Bone Marrow Failure Associated With Short Telomeres and Digenic Variants of Uncertain Significance in Telomere Biology Genes.
Akhila Vadivelan, Geraldine Aubert, Julian A Martinez, Alan Ikeda, Satiro De Oliveira, Theodore B Moore, Vivian Chang
Abstract
Open AccessTelomere Biology Disorders (TBD) are a group of heritable disorders characterized by short telomeres. We report two patients that presented with bone marrow failure (BMF), who were identified to have low telomere length (TL) and variants of uncertain significance (VUS) in two different telomere genes inherited from their parents.
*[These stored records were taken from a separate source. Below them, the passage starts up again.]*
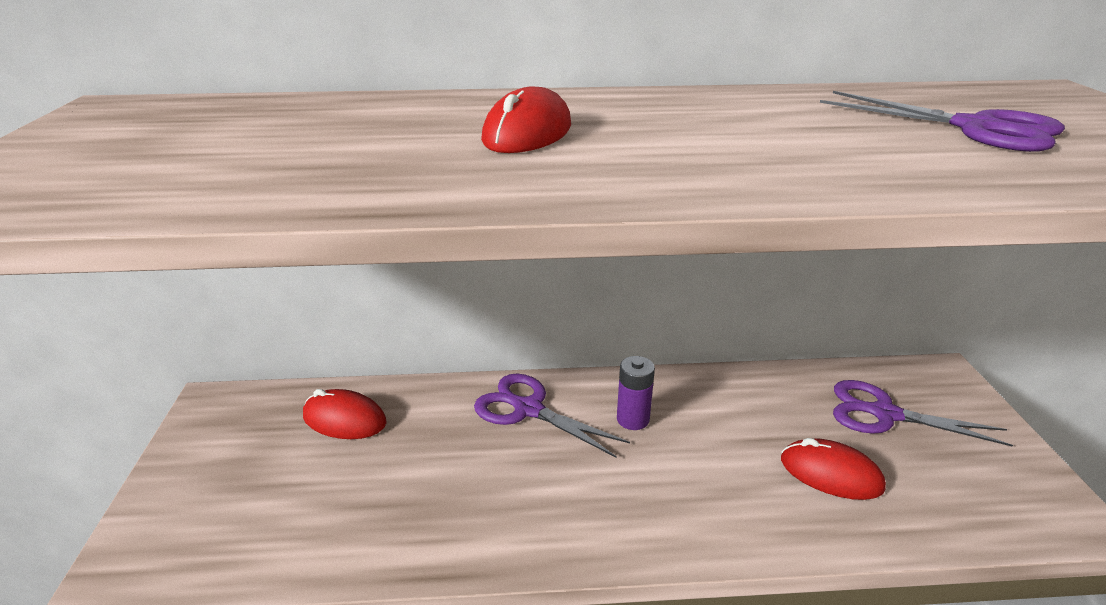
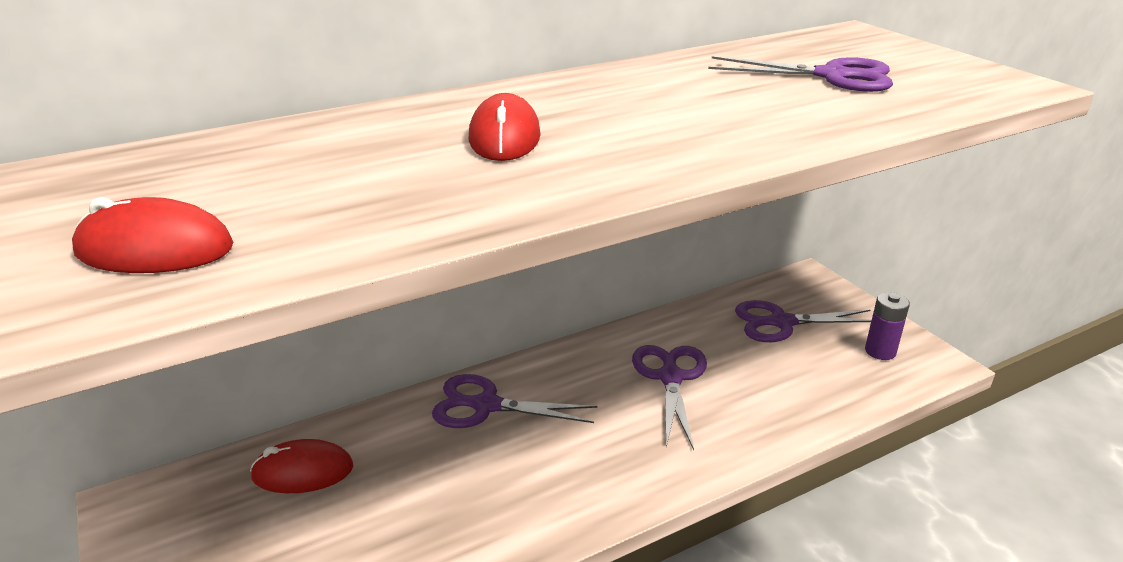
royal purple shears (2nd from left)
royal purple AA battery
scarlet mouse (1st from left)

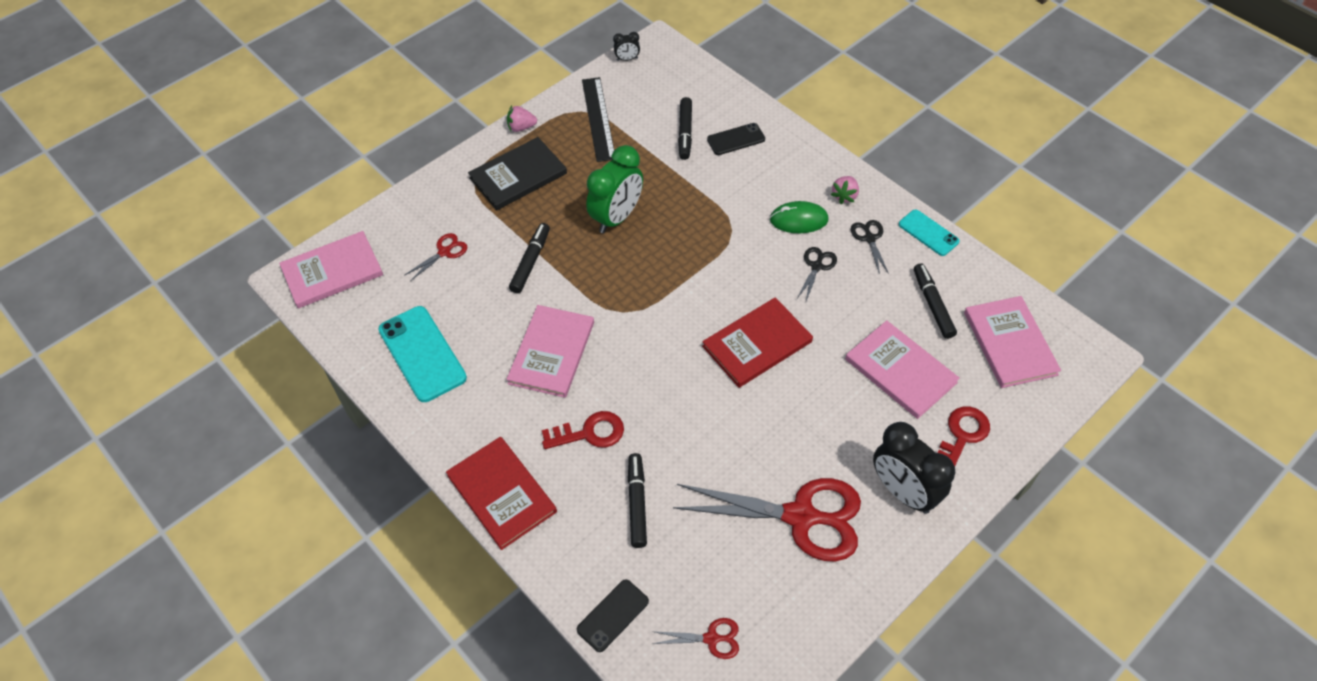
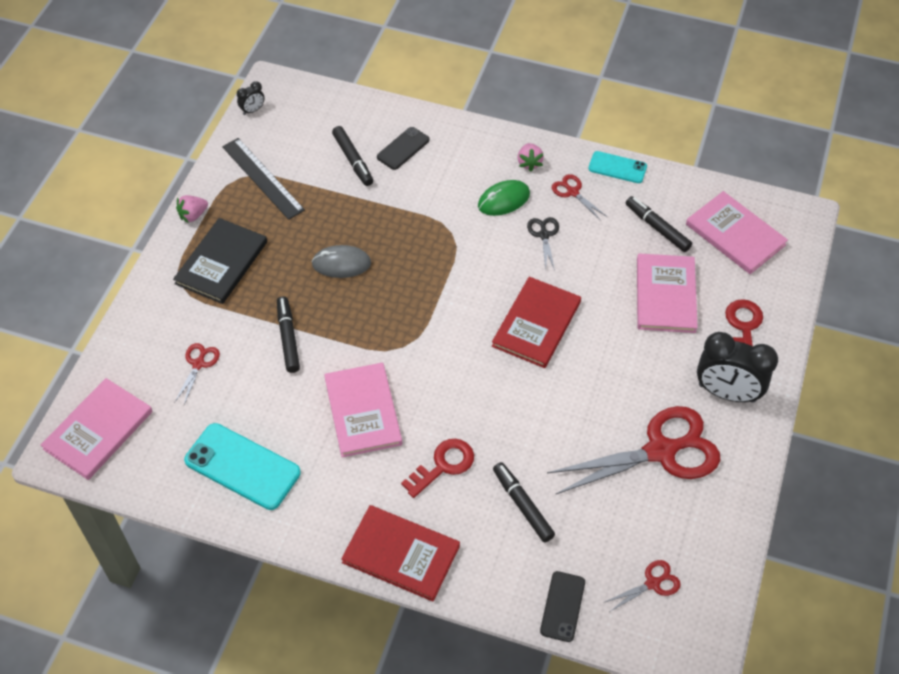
grey mouse
scarlet shears (2nd from left)
rosy book (3rd from left)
At age 6, Patient 1 had stage 4 neuroblastoma. He was treated with chemotherapy, surgery, immunotherapy, and autologous stem cell rescue. At age 10, he developed pancytopenia. Bone marrow biopsy revealed hypocellular marrow and der (1; 7), associated with myelodysplastic syndrome. Germline genetic evaluation showed a pathogenic variant in DNAJC21 (from father) and VUS in NAF1 (c.1375C > T) (from father) and RTEL1 (c.533T > C) (from mother). The patient was found to have very low TL (VLTL) (< 1st percentile) in 4/6 white blood cell subsets. The patient's mother was found to have borderline low TL (VLTL) ( 1 and < 10th percentiles) in 4/6 subsets and VLTL in 1/6 subsets. Father had VLTL in 1/6 but normal TL in other subsets. Neither parent reported any symptoms of TBD. Patient 2 presented with a depressed skull fracture at age 15. He was found incidentally to have pancytopenia. Bone marrow biopsy showed hypocellular marrow and no cytogenetic abnormalities. The patient had VLTL in all 6/6 subsets. Genetic evaluation showed VUSs in TERT (c.3158-80G > A) (from mother), TINF2 (c.814T > C) (from mother) and SRP72 (c.1928C > T) (from father). Mother was also found to have VLTL in all 6 subsets but has reported good health except for premature graying of hair. These two patients presented with BMF, identified to have VUSs in more than one TBD-associated gene with functional evidence of shortened telomeres, highlighting the potential for a digenic mode of inheritance. Synergy between two VUSs could contribute to a penetrant phenotype and resulting in earlier or more severe onset of disease.